My head is reeling! Chiari Malformation, what???? A side effect that many with Ehlers Danlos Syndrome develop. No one told me this! Dysautonomia? Ugh really? There is such a thing as too much information. I'm overwhelmed and over stressed to say the least. My husband keeps saying "what? Really? Why? When? How?". "Can I sell a kidney?". He's overwhelmed with all of this new information just as I am. It's to be expected. She's our baby. We don't want to think of any of these things happening to her. I mean seriously, we have enough to deal with right now. I just keep telling myself, the more information the better. It hurts, it's frightening but at least we know what to watch out for. If she starts complaining of terrible headaches or pressure then we haul ass to get her a MRI instead of not knowing and it being too late. Better to be over prepared then it is to be ignorant to it and getting blindsided.
Seriously though, when are we going to be able to sleep again? When are we going to be able to not stress and worry about every single aspect of our lives, most importantly about her life? We won't. This is our new life.
Tomorrow (rather today if you wish since it's after midnight) is the first day of the rest of our lives. Day one on our road to help F. Her treatment plan or "prevention" plan as you will since there really isn't a treatment, starts at 3:00pm. Beginning with day one of intensive therapy. I'm not sure I'm mentally prepared. I'm nervous, will she be scared? Will she be in pain? Will she hurt tomorrow night after this all? I don't know what to Expect and we get to do this 3 times a week indefinitely. That's not including everything else we have to squeeze in for her all week. Every week.

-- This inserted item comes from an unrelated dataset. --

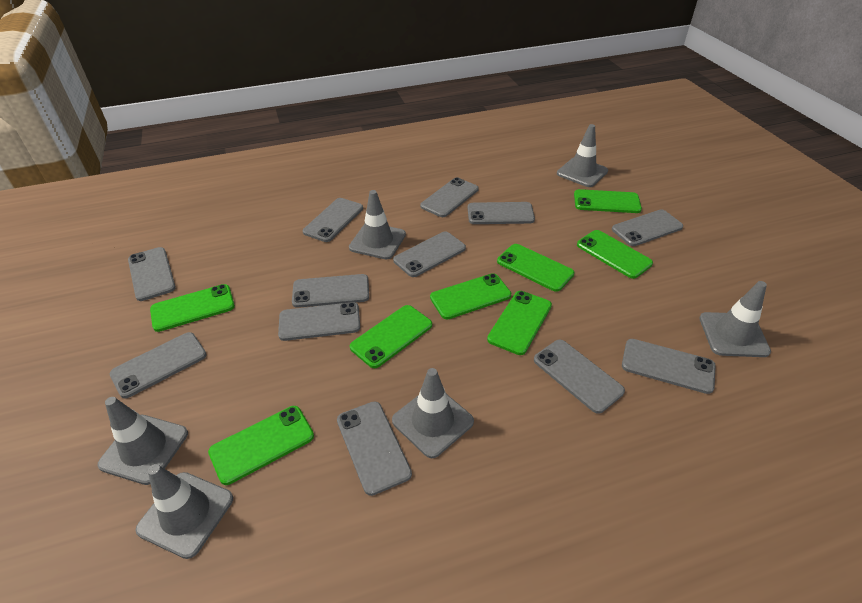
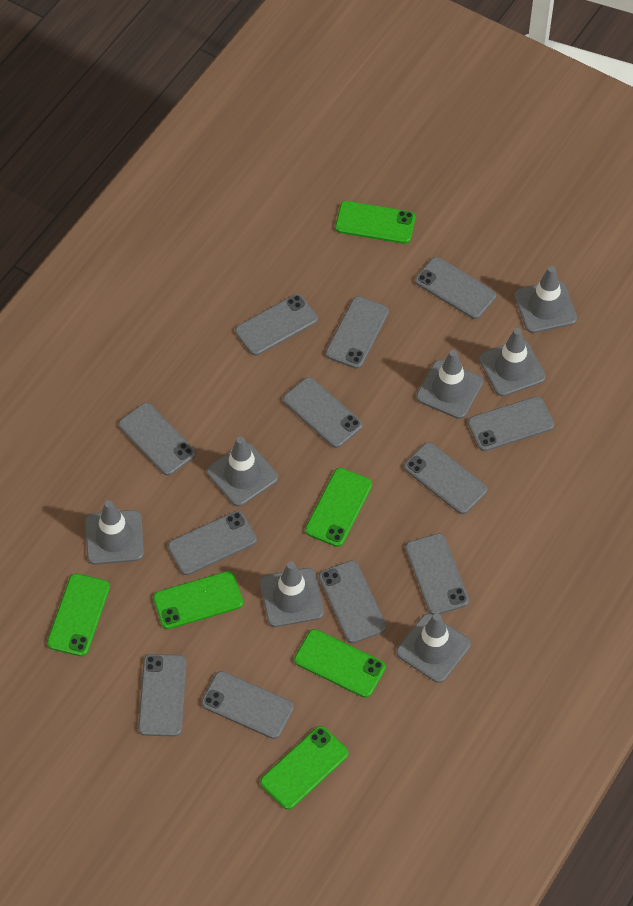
green phone: 8 -> 6
grey traffic cone: 6 -> 7

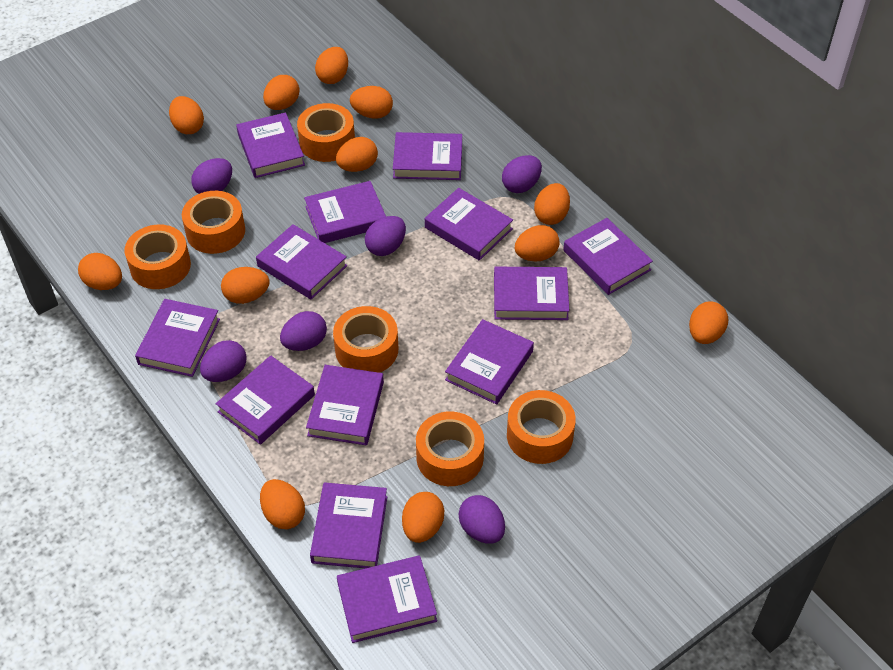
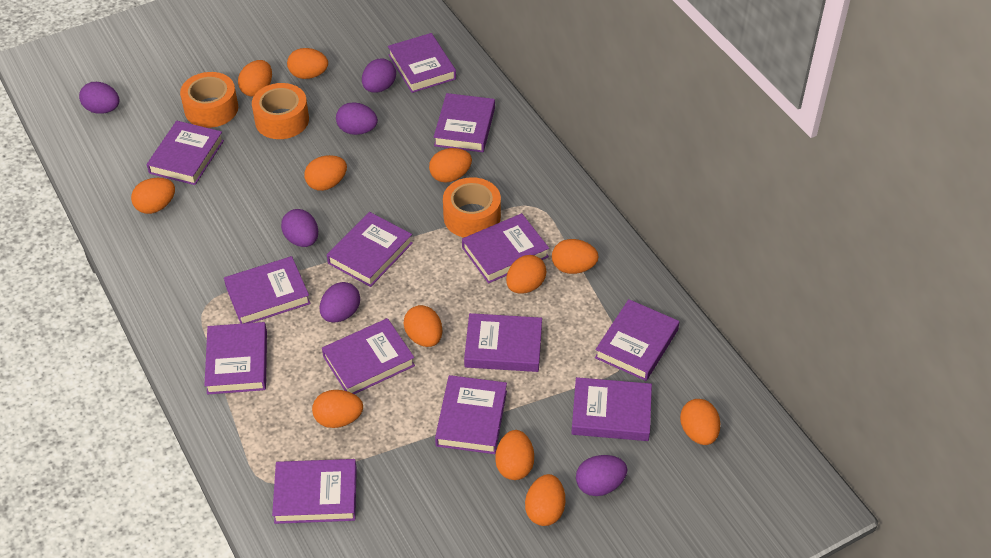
orange tape: 6 -> 3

This is my new job. Being a stay a home mom for the last two years has been a great job but I literally mean this will be work. I don't care how long it takes or how exhausting it is or if we have to live in a card board box down by the river in order to pay for it all. I'll do it without a moments thought. F deserves us to push and fight to give her the best chance at an active, happy, pain free life. There are no things or vacations worth more than our daughter's well being and happiness. She is our joy, our love and our life.